Further issues concerning hate and harm

22 augusti 2012 | In Uncategorized | Comments?

In his influential 2008 book ”Hate Crime and the City” (the City is London, and there is no further structural or thematic similarities to the HBO series) Paul Iganski provides an excellent interdisciplinary account of hate crime. I will now do something very mean spirited to it: I’ll pick a single sentence – sentence FRAGMENT – out of its context and tell you that what’s wrong with it illustrates one serious flaw in the ”hate debate” (Incidentally the title of another volume, edited by Iganski. It too has an interesting single flaw. I’ll get back to it.) Here it is:

…however, what distinguishes ‘hate crime’ from other types of crime is that all ‘hate crimes’ generally hurt more than parallel crimes.

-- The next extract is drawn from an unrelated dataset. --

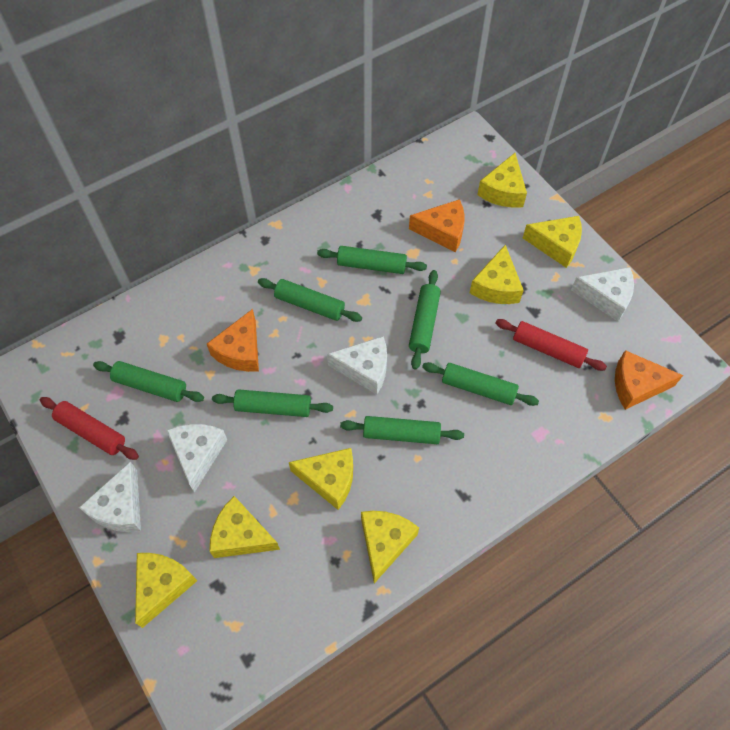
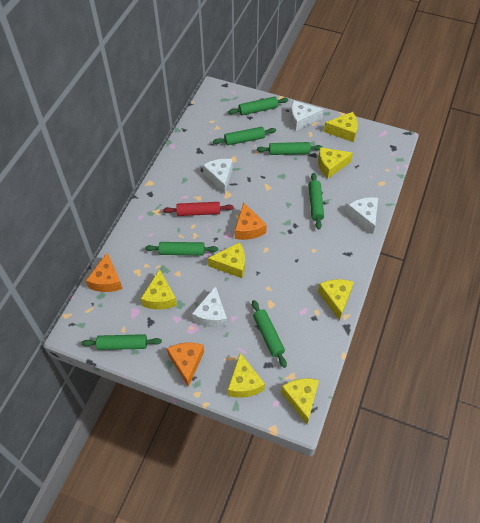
red rolling pin: 2 -> 1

As previously mentioned, Iganski has provided evidence to the effect that hate crimes tend to hurt more than similar but otherwise motivated crimes. But that’s not what this sentence says: It says that ALL hate crimes GENERALLY hurt more. The ”All” is superfluous or misleading, and offsets the important qualification that hate crimes GENERALLY, but not always, hurt more than parallel crimes.
But the ”all” is not really an innocent typo: it carries the weight of the claim that this is what DISTINGUISHES hate crimes from parallel crimes. Of course it isn’t. In order for the claim to be made that one type of crime causes more harm than another there must ALREADY be a distinction of types. Otherwise, ‘hate crime’ would be the class of crimes that tend to hurt more than parallel crimes, and then ‘hate crime’ is a fantastic misnomer. And if ‘hate crimes’ would be distinguished by tending to cause more harm, then the claim that they tend to cause more harm carries no information.
Iganski intends to provide a victim-centered conceptualization of hate crime, that’s why impact matters and should be part of the ‘hate crime’ function. But then something else is needed, a specific ”kind” of harm, say, that’s only contingently (but strongly) related to hate motivated crimes. But then we need more illumination: Is there such a typology of harms, and what is it’s normative significance?

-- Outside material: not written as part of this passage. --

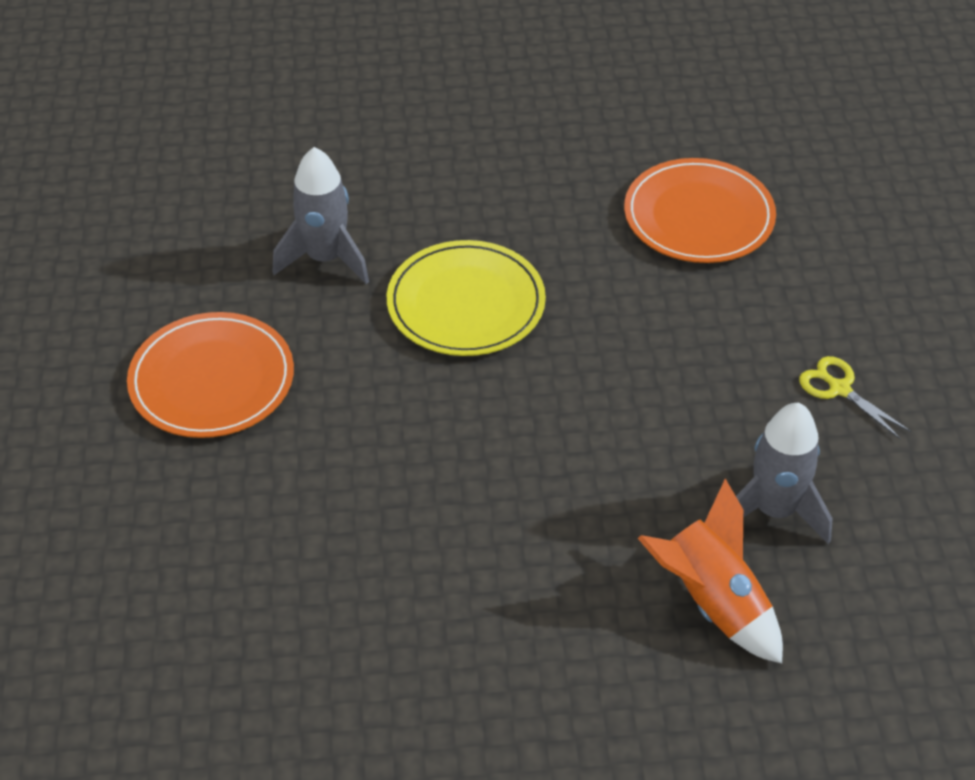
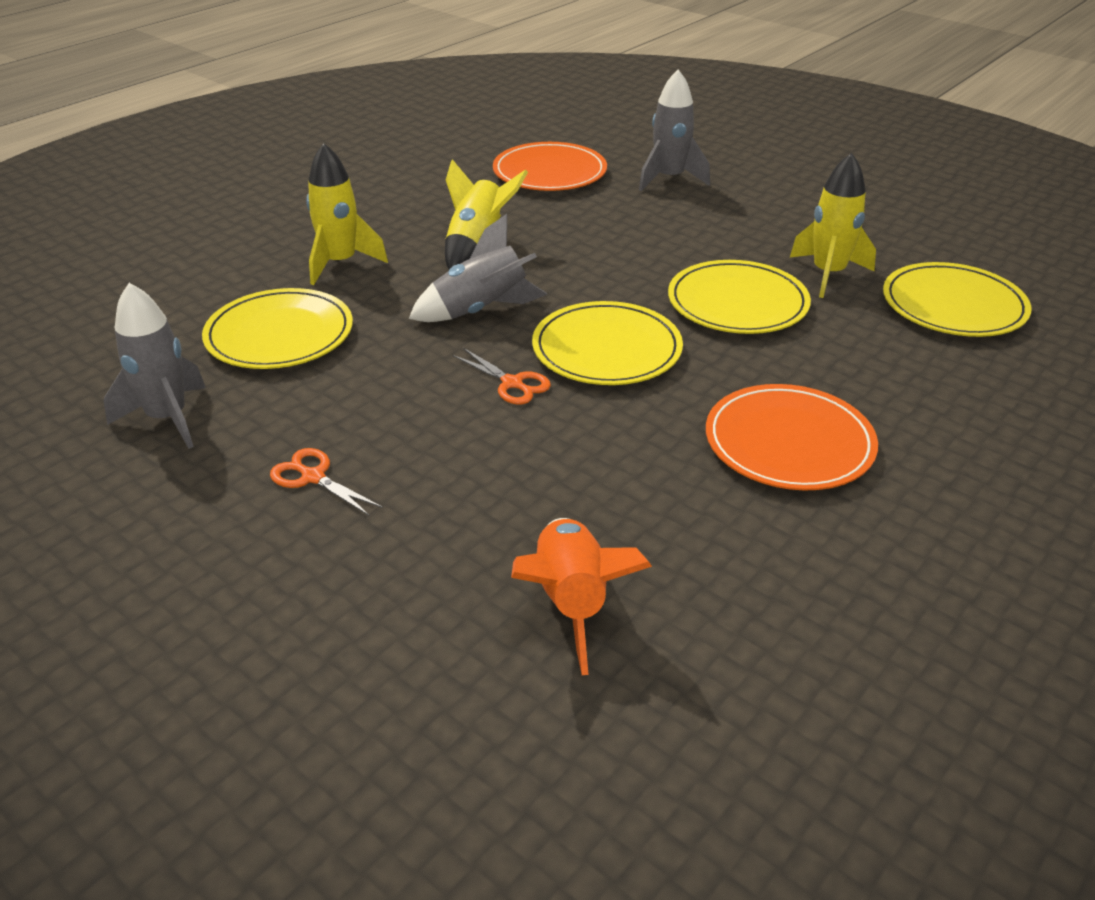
grey rocket: 2 -> 3
orange scissors: 0 -> 2
yellow plate: 1 -> 4
yellow rocket: 0 -> 3
yellow scissors: 1 -> 0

As mentioned earlier in these posts, there is no problem justifying blanket punishment enhancement for types of crimes on the basis of their contingent propensity to cause harm. The distinguishing mark, however, should lie elsewhere.

Rather then positing a type of harm, a ”victim centered approach” of hate crime could, and should, take an indirect route: via the victims perception of the motivation of the offender and/or content of the offense. This makes more conceptual sense, as almost all formulations (‘hate’, ‘bias’, ‘hostility’ crimes) does focus on the mental state of the offender as the distinguishing feature.